Good luck Lisa! And Happy Birthday my love....

now give me some side recipes!

Lisa said...

Kelly/JD'A: It does make sense, logically. And you can't run the risk of undercooking the meat. I am seriously thinking about doing this!

Lesley: So funny about your lettuce. I totally agree--a cooking schedule is really smart. I also will be at home the day before Thanksgiving and will make some things in advance.

Mme P: Side dishes are coming next week--don't worry!

Colin P. Delaney said...

What you should do is get (preemptively) hysterical. That way, after all the crying and heaving and being talked-off-the-ledge, no one will dare say one bad work about the food for fear of your histrionics.

Also, a plus -- you can say "It's my birthday and I'll cry if I want to!"

This is a great plan. You're welcome.

Lisa said...

CPD: Well, it works for you when Anne wants you to make dinner, right?

E. Tyler Lindvall said...

I find drinking helps in these type situations...all situations really. Start early and keep it keeping on until the old in-laws leave. You really won't be all that concerned about what they think about your cooking after you crack that third bottle of wine.

You heard it here first.

You're welcome.

Daniel said...

Colin...

"Heaving"?

Lisa said...

E: Gosh, you guys are just SO smart! Throwing temper tantrums, getting drunk...I'm sure it's super fun around the holiday at your houses.

Daniel: Heaves!

E. Tyler Lindvall said...

Hysterics and alcohol, a holiday do make. At least at the Lindvalls. I can't wait.

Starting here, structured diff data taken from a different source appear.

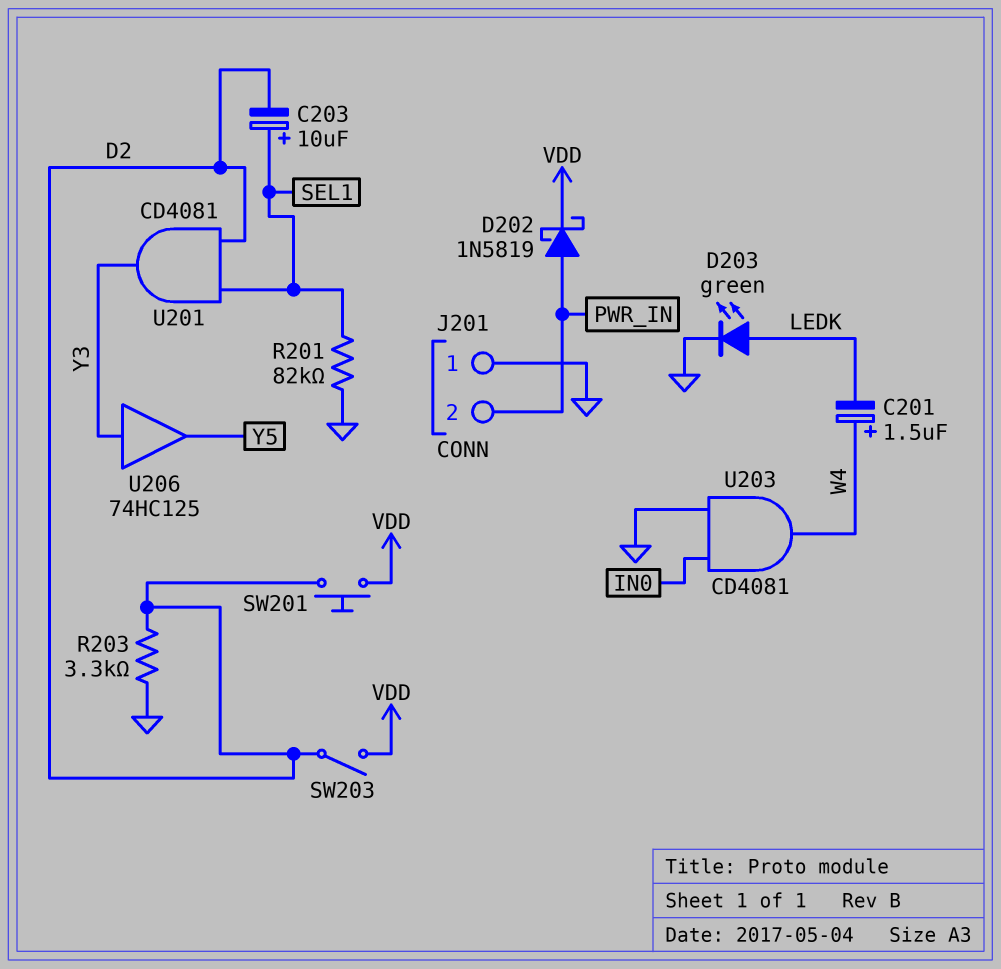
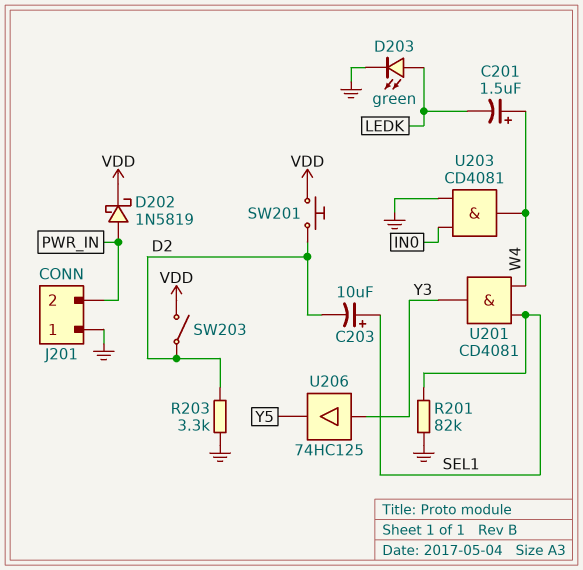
U201: AND CD4081 (in D2, in SEL1, out Y3) -> AND CD4081 (in SEL1, in W4, out Y3)

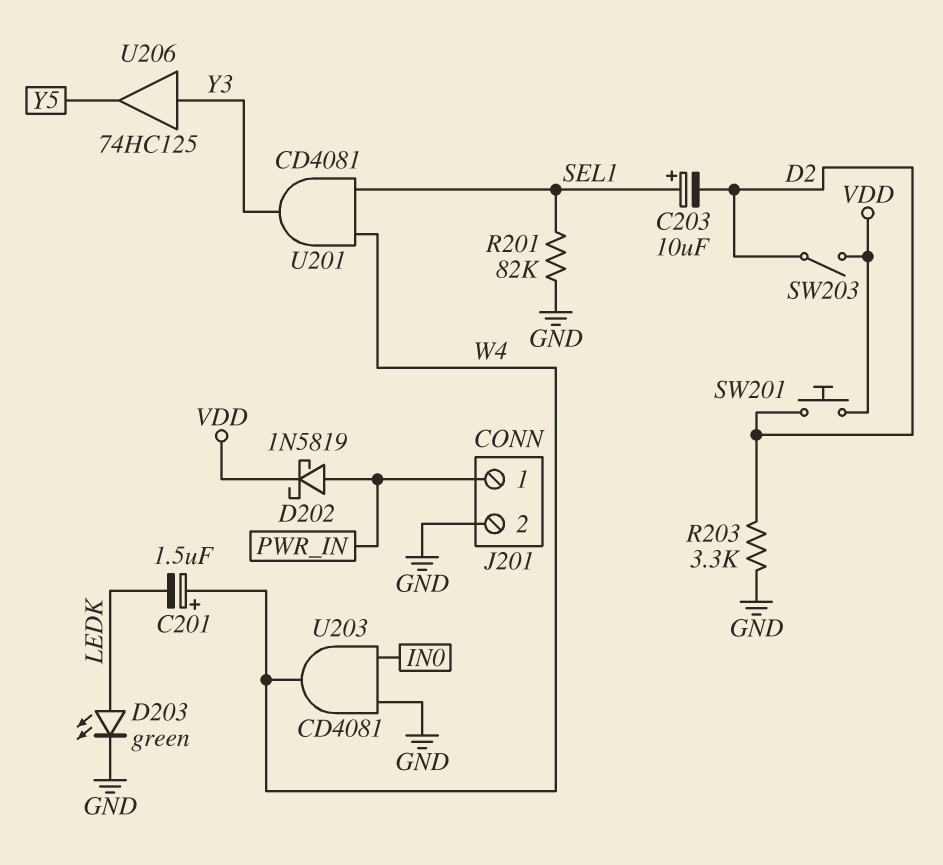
J201 pin 1: GND -> PWR_IN
J201 pin 2: PWR_IN -> GND

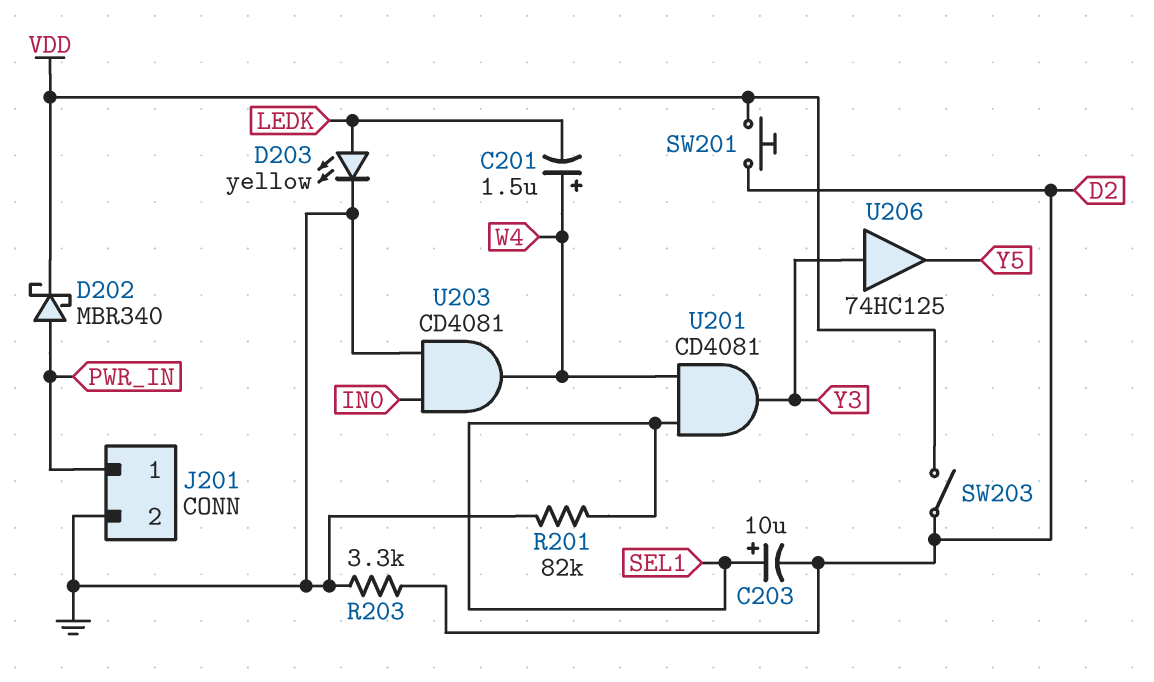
D202: schottky 1N5819 (A PWR_IN, K VDD) -> schottky MBR340 (A PWR_IN, K VDD)
D203: LED green (A LEDK, K GND) -> LED yellow (A LEDK, K GND)

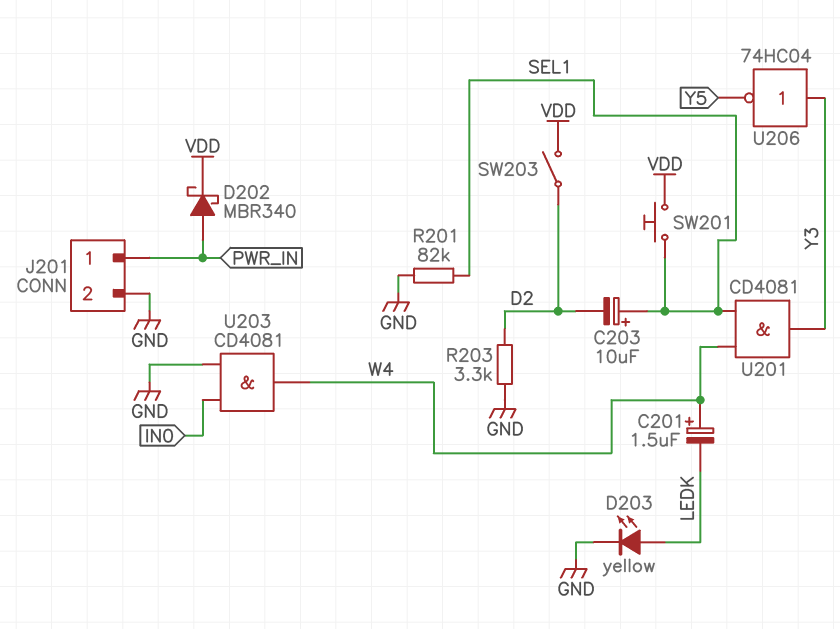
SW201: button (D2, VDD) -> button (SEL1, VDD)
U206: buffer 74HC125 (in Y3, out Y5) -> NOT 74HC04 (in Y3, out Y5)

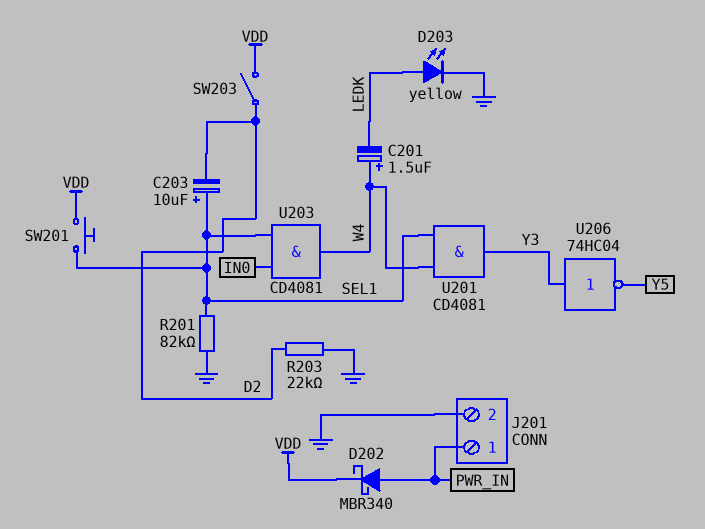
R203: 3.3k (D2, GND) -> 22k (D2, GND)
U203: AND CD4081 (in GND, in IN0, out W4) -> AND CD4081 (in IN0, in SEL1, out W4)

BTW: What time should I come over for dinner?

Jenny said...

My roommate and cooked our first turkey last year for 13 people. It was nerve wracking, but ultimately much easier than we'd thought it would be, and delicious. I owe it all to the meat thermometer. And LOTS of basting. And butter...

Lisa said...

Jenny: Yes, totally, I am buying a new thermometer this weekend! Cooking for four people is way less intimidating than 13, I'm hoping I have the same experience as you.